Entendemos perfectamente que en una película no puede contarse todo, pero es nuestro deber expresar nuestro desacuerdo. El hecho de que el thriller retome la división binaria del mundo conlleva una doble peligrosidad.
La primera, se relaciona al contexto de estreno de la película, un escenario nacional reaccionario en donde la discusión por la violación a los derechos humanos ha tenido un fuerte retroceso. Hoy, vuelven a discutirse cuestiones en torno a la cantidad de desaparecidos o se reavivan miradas fundadas en la teoría de los dos demonios.
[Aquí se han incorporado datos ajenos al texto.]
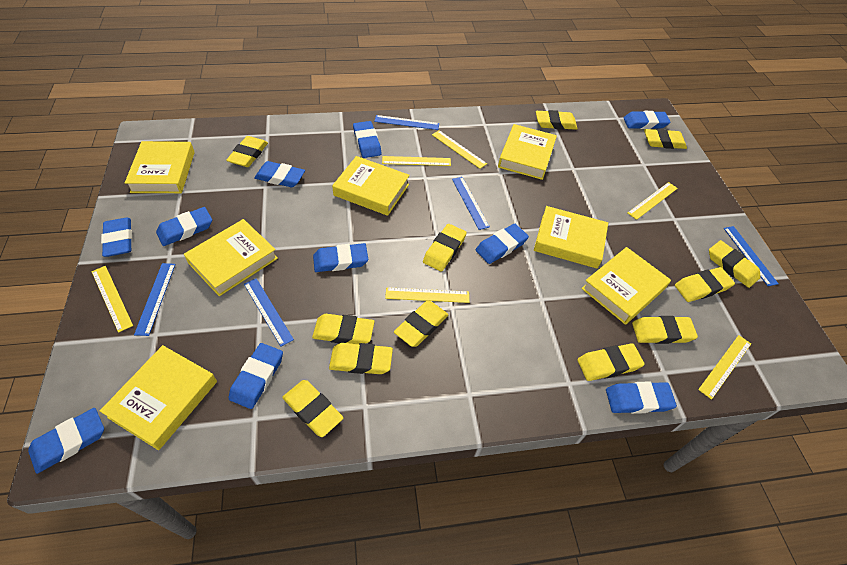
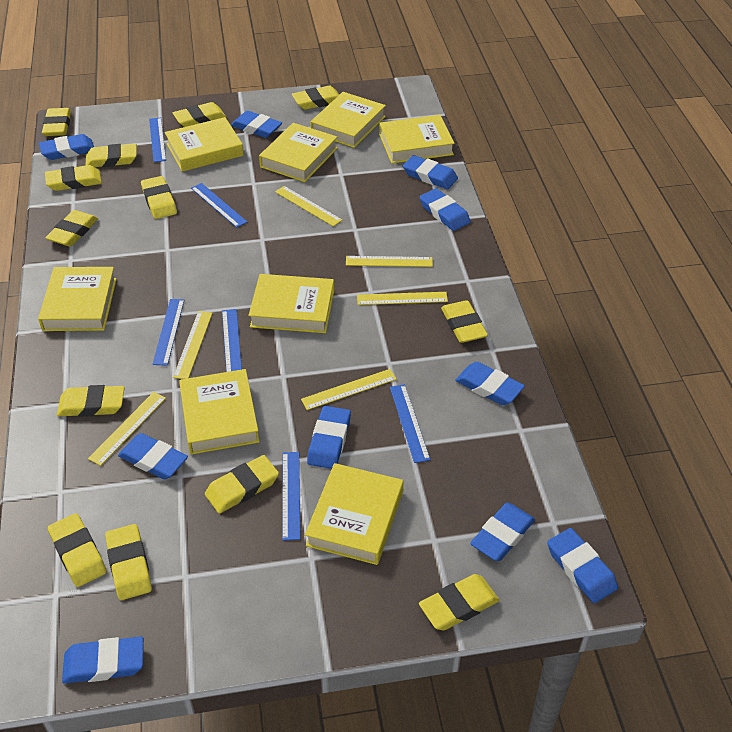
blue ruler: 5 -> 6
yellow book: 7 -> 8
yellow eraser: 12 -> 13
La segunda, es que un relato tan simplificador puede llegar a arrasar con el sentido más enaltecido de aquella época y es que la lucha siempre es colectiva. Ejemplo que podemos ver en la lucha de las Madres, Abuelas, colectivos de exdetenidos y en compañeros de H.I.J.O.S.
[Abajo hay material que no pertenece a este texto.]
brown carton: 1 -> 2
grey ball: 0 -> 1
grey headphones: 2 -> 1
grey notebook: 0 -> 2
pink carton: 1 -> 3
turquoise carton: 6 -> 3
Hacerse cargo de una herencia nunca es fácil ni puede realizarse de manera completa. De hecho es imposible llenar toda la mochila con pedazos de historias de generaciones más viejas. Todas las personas elegimos en cierta manera (aunque con diferentes márgenes de libertad) con lo que nos vamos a quedar, aquellas memorias que van a formar parte de nuestra identidad y que serán transmitidas a las futuras generaciones conformando una identidad colectiva, que por supuesto nunca es acabada.
Como argentinos heredamos un legado histórico-político complejo. Una historia densa, muchas veces abrumadora, incómoda de asimilar, pero rica en experiencias de luchas colectivas. Esta parte del legado es la que elegimos. Ser hijos de una generación que fue capaz de dedicar su vida para transformar la realidad, comprometida totalmente con su tiempo.
Sabrina Gullino Valenzuela Negro, Sebastián Álvarez Negro y Matías Valenzuela Espinosa
Hijos de Raquel Negro y Tulio Valenzuela.